Pollyanna is an immensely popular children’s book by author Eleanor H. Porter. It was published in 1913. The word Pollyanna has been added to the English lexicon to describe an unusually optimistic person. Most people use this term in a pejorative sense, suggesting naivete verging on foolhardiness. What accounts for the popularity of Pollyanna as a literary work, and how has this generated the backlash implied by the name’s pejorization in the English lexicon?
Bow and I wanted to know, so we embarked on a reading of the book in 2023, 110 years after its publication.

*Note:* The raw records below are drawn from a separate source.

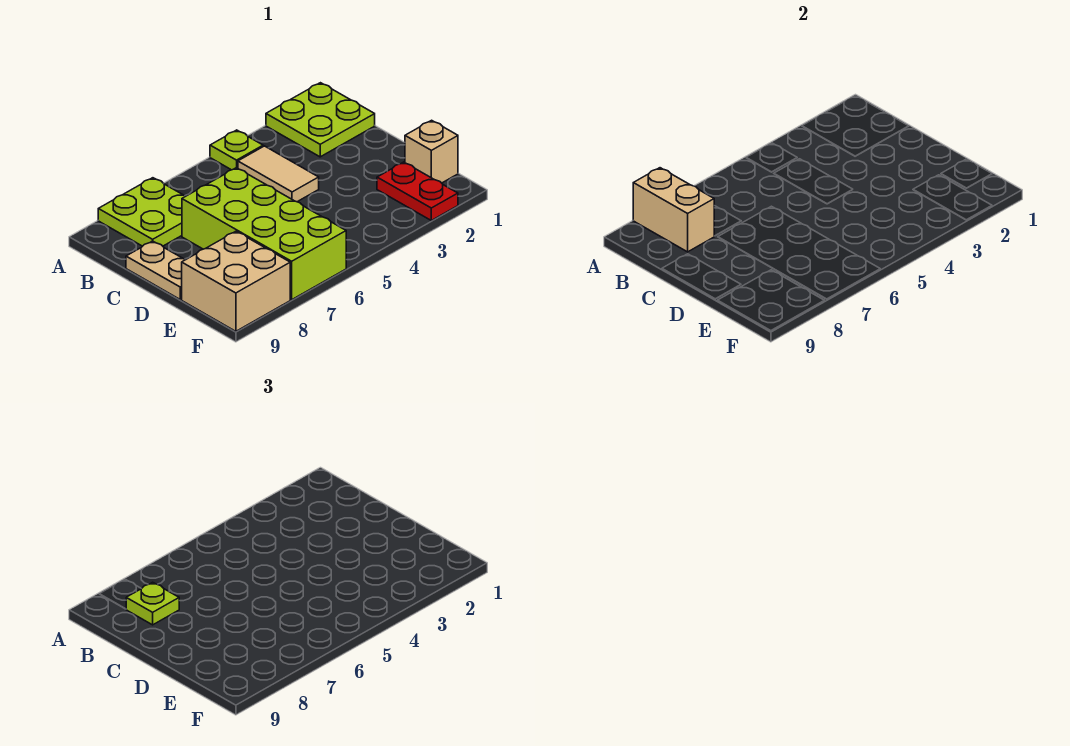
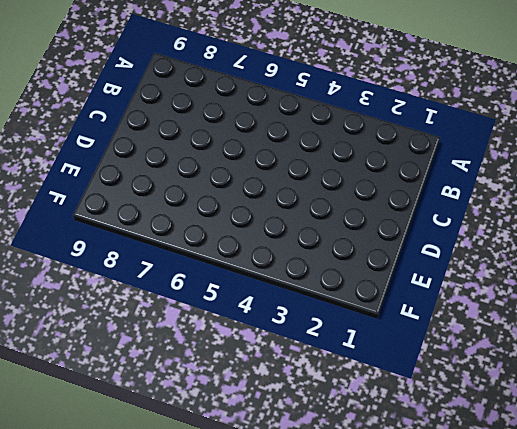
none -> lime plate A1:B2 level 1
none -> lime plate A4 level 1

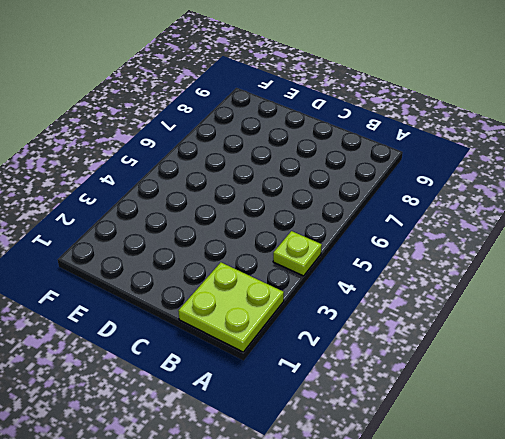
none -> lime plate A7:B8 level 1
none -> tan tile B4:C4 level 1

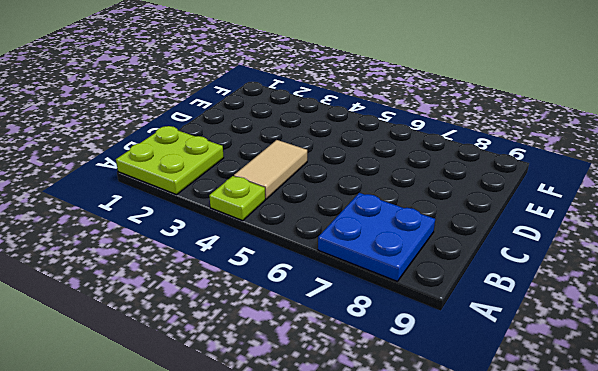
blue plate A7:B8 level 1 -> lime plate A7:B8 level 1
none -> lime brick C6:F7 level 1
none -> tan plate C9:D9 level 1

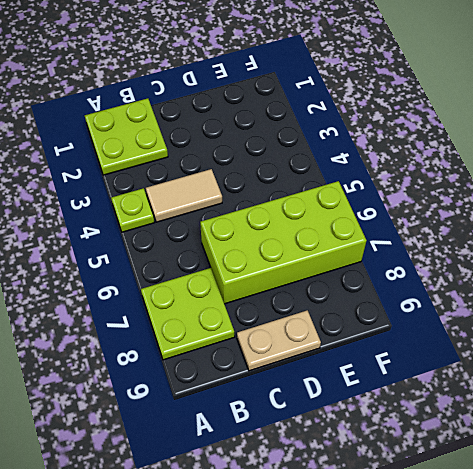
none -> tan brick E1 level 1
none -> red plate E2:F2 level 1

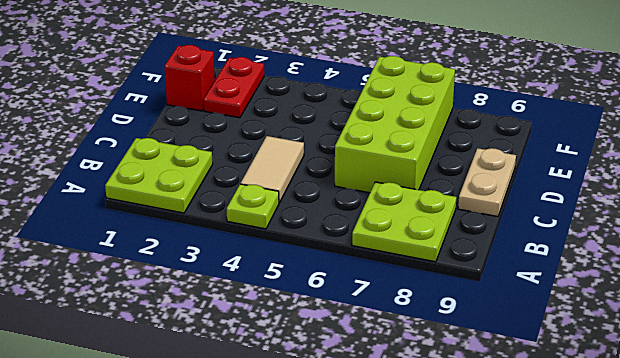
red brick E1 level 1 -> tan brick E1 level 1
none -> tan brick E8:F9 level 1
none -> tan brick A8:B8 level 2

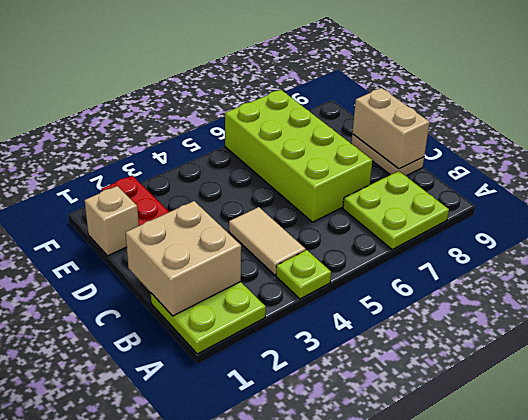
tan brick B1:C2 level 2 -> tan brick E8:F9 level 1
tan brick C9:D9 level 2 -> tan brick A8:B8 level 2
none -> lime plate B8 level 3

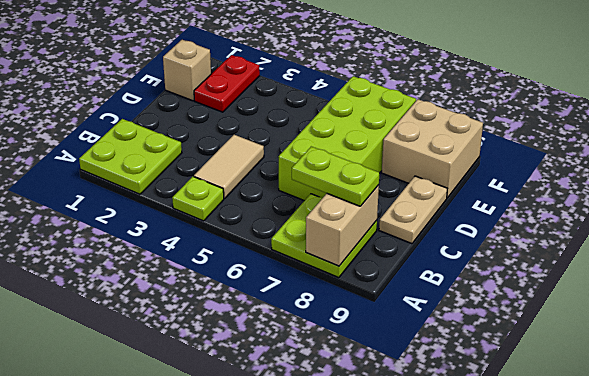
lime plate B7:B8 level 3 -> lime plate B8 level 3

The “glad game” introduced by Pollyanna was actually devised by her late father, an ailing and poverty struck minister in a community in the far western settlements of the United States. Whenever anything undesirable happened, Pollyanna was to try to find something about the circumstances to be glad about. Considering that both her parents died when she was a child, Pollyanna cannot have failed to see that bad things happen to good people, and she could also not have been blind to the darker side of life.
In the modern world, there is currently a toxic cult of positivity, where people are discouraged from sharing depressing or demoralizing truths. But is Pollyanna really a book that advocates toxic positivity? Does it encourage burying our heads in the sand when faced with a crisis?
I prefer to think that the book merely allows individuals in difficult circumstances to take a moment or two to enjoy happy and pleasant details in otherwise dreary lives. Viewed in this way, there is nothing wrong with the glad game. Yes, the world may be going to hell in a handbasket, just as it did in 1914 at the outbreak of the first world war, but we can still take time to wonder at the beauty of a rainbow.